Robin Green wrote:
I have been thinking about to what extent you could cleanly do I/O without explicit use of the I/O monad, and without uniqueness types (which are the main alternative to monads in pure functional programming, and are used in the Concurrent Clean programming language).
Suppose you have a main event handler function, like this:
eventMain :: (Event, SystemState AppState) -> (Command, SystemState AppState)
This function could be called over and over in an event loop, until an EndProgram command was received, and the event loop would itself do all the actual I/O (the SystemStates are only in-memory representations of some part of the system state, plus the application's own state). Things like disk I/O could be done with commands which generate events when complete. Interprocess communication could be done in the same way.
Then eventMain, and everything called by it, would be referentially-transparent, and yet non-monadic. You could of course build higher-level stuff on top of that.
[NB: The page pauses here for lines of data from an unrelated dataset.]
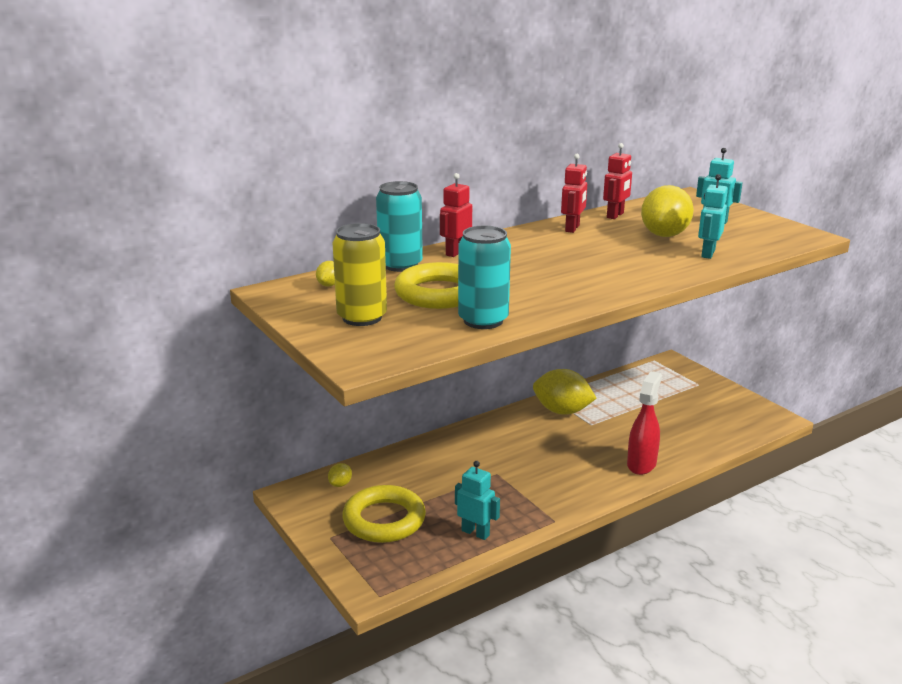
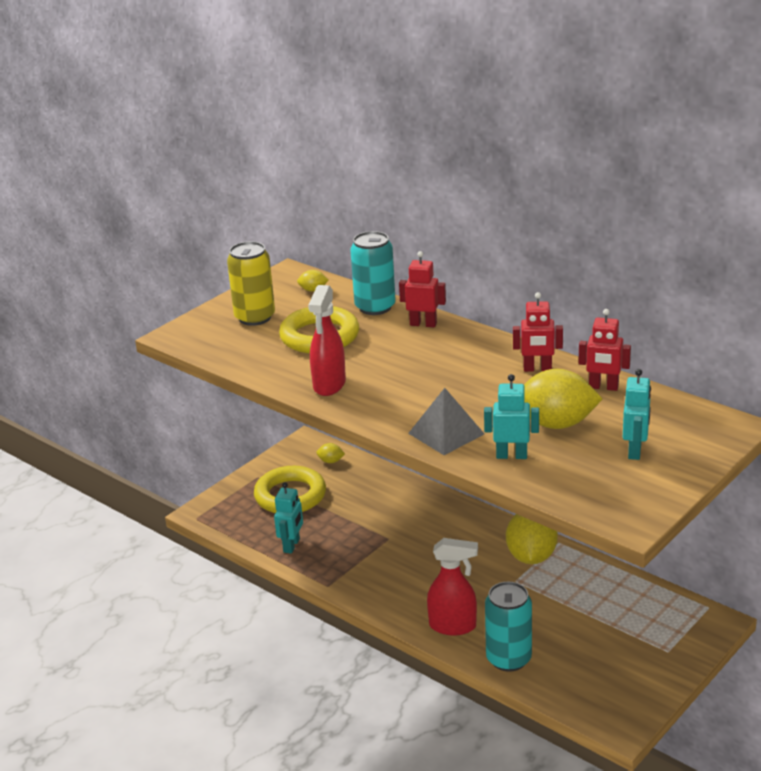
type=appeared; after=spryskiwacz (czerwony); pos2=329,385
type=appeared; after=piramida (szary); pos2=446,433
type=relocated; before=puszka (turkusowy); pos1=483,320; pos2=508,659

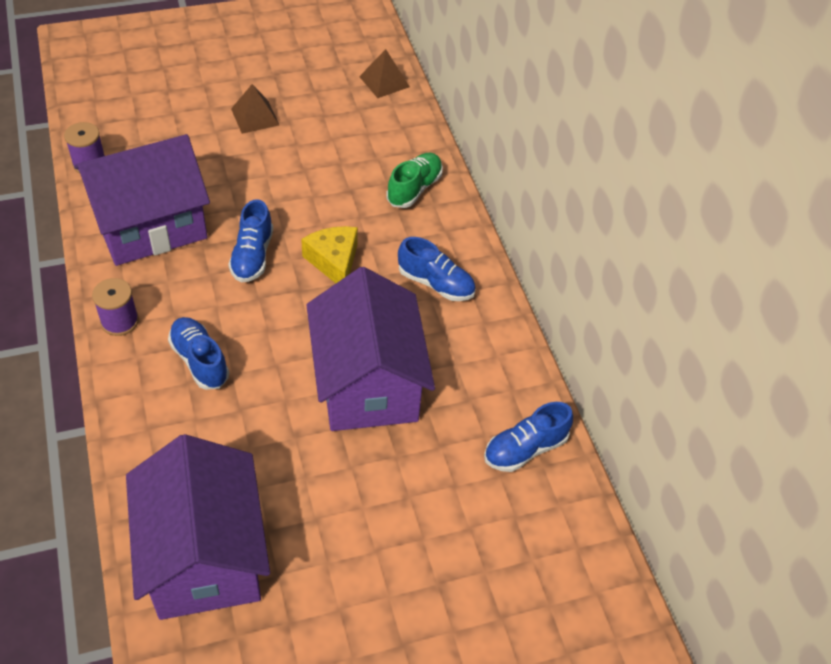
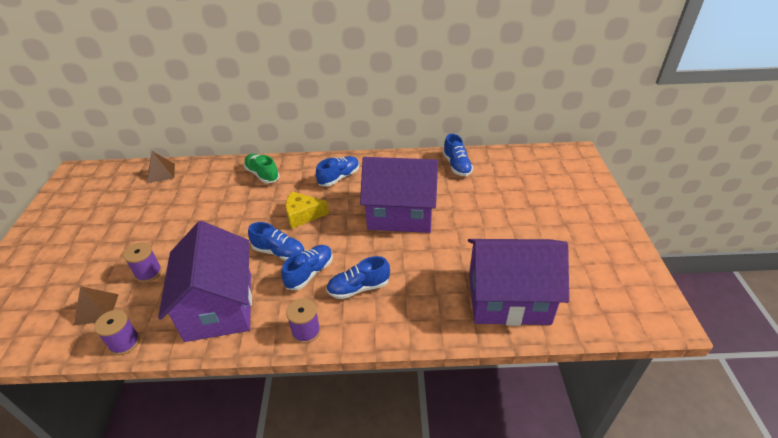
type=appeared; after=szpulka (fioletowy); pos2=148,273
type=appeared; after=but (niebieski); pos2=309,273
type=relocated; before=piramida (brązowy); pos1=255,117; pos2=96,309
Given the above, without uniqueness typing, and because there is clearly no monad, I could write breakMain :: (Event,Event,SystemState AppState) -> ((Command,SystemState AppState),(Command,SystemState AppState)) breakMain (e1,e2,sys) = ( eventMain (e1,sys) , eventMain (e2,sys) ) Now what happens? Do we get two copies of SystemState ? Simpler still, I can write (sys,eventMain e sys) -- what happens here? I have references to both before- and after- state. It is this probelm with copying the un-copiable (external I/O state), that requires pure functional languages to outlaw such programs, either via uniqueness typing, or via a monad interface that completely hides any direct reference to the underlying state and which then sequences the application of state transformers.